VI.        Questions certifiées

[46]      M. Abdi propose que la Cour certifie les questions suivantes aux fins d’un appel :

A.    L’obligation d’agir équitablement est-elle plus grande pour les agents d’immigration lorsqu’ils rédigent un rapport visé au paragraphe 44(1), et pour le ministre qui défère le rapport, dans les cas concernant des résidents permanents de longue date qui ont déjà été placés sous la tutelle permanente de l’État?

B.    Les agents d’immigration qui rédigent un rapport visé au paragraphe 44(1) et le ministre qui défère le rapport sont-ils autorisés à se référer à des rapports d’incident de police visant de jeunes contrevenants, à des accusations retirées ou rejetées et à des verdicts de culpabilité? Dans l’affirmative, ces incidents, accusations ou verdicts de culpabilité doivent-ils être distingués et traités différemment de ceux qui visent la conduite d’un adulte?

C.   Le ministre qui défère un rapport visé au paragraphe 44(1) est-il tenu de prendre explicitement en compte les instruments internationaux contraignants qui portent sur les droits de la personne, y compris les décisions du Comité des droits de l’homme des Nations Unies qui s’y rapportent directement, que ces instruments aient été portés ou non à son attention?

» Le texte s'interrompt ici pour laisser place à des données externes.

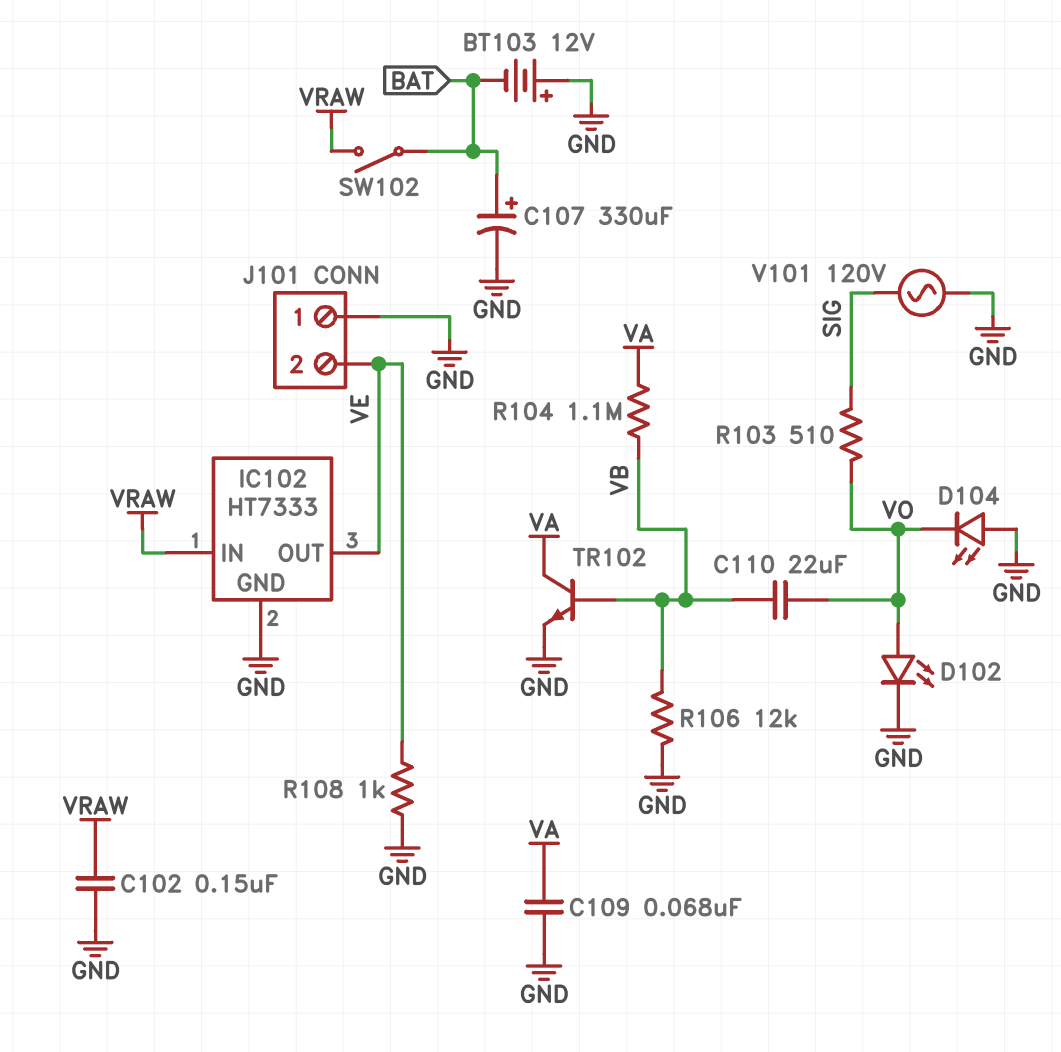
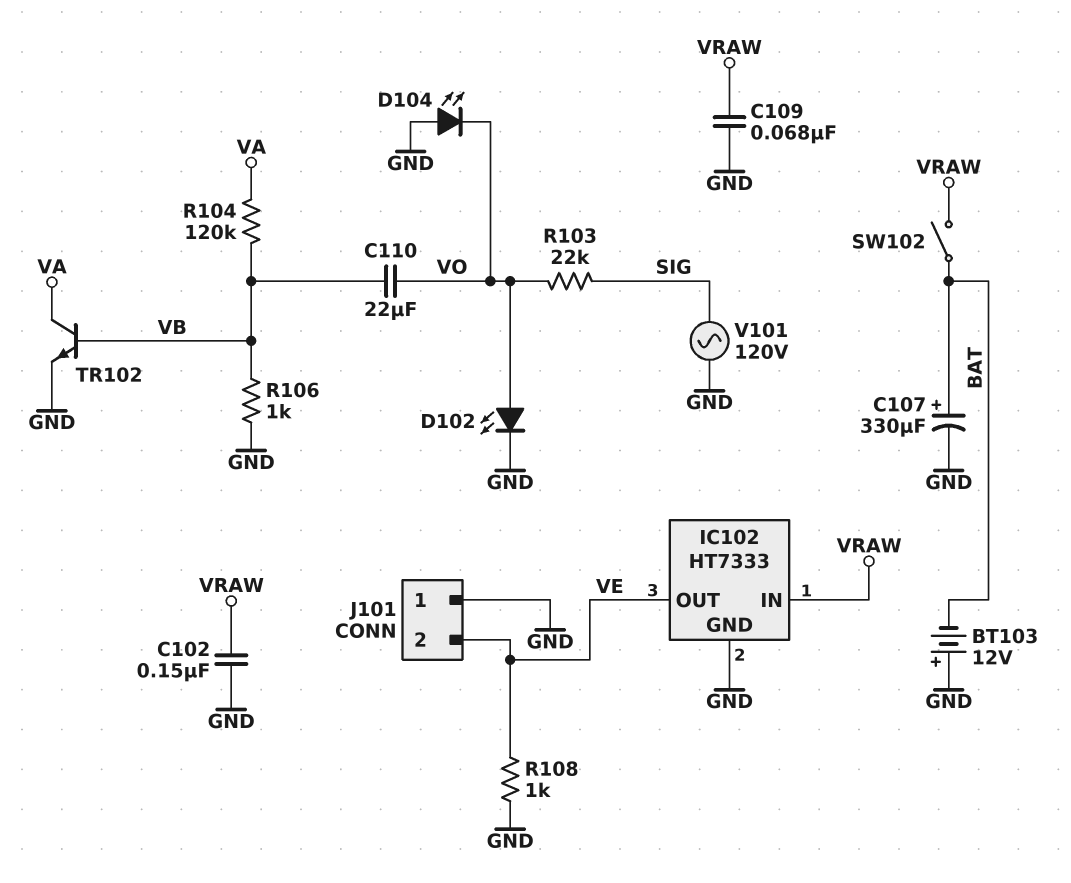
C109: 68nF (GND, VA) -> 68nF (GND, VRAW)
R103: 510 (SIG, VO) -> 22k (SIG, VO)
R104: 1.1M (VA, VB) -> 120k (VA, VB)
R106: 12k (GND, VB) -> 1k (GND, VB)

D.   Les agents d’immigration qui rédigent un rapport visé au paragraphe 44(1) et le ministre qui défère le rapport doivent-ils être réceptifs, attentifs et sensibles au fait que l’intéressé a déjà placé sous la tutelle permanente de l’État et s’est vu refuser, en raison de son statut, la possibilité de présenter une demande de citoyenneté?

[47]      Le défendeur s’oppose à la certification de l’une ou l’autre de ces questions.

[48]      Il n’y a pas lieu de certifier une question dans un cas où elle ne serait pas déterminante dans le cadre d’un appel. Les questions A, C et D ci-dessus ne seraient pas déterminantes dans le cadre d’un appel, puisqu’elles sont sans rapport avec le motif pour lequel j’ai établi l’existence d’une erreur sujette à révision de la part du délégué du ministre. La question B a un lien avec cette erreur, puisqu’elle concerne en partie l’invocation d’accusations retirées ou rejetées pendant l’adolescence du demandeur. Cependant, à mon avis cet élément de la question n’est pas d’importance générale. Comme je l’ai déjà mentionné dans les présents motifs, le défendeur n’a pas contesté particulièrement les arguments du demandeur concernant l’application des dispositions de la LSJPA qui sont pertinentes à cette question. Ma décision sur cette question repose sur l’application de ces dispositions aux faits particuliers de l’espèce.

[49]      Par conséquent, je conviens avec le défendeur qu’aucune des questions proposées ne doit être certifiée aux fins d’un appel.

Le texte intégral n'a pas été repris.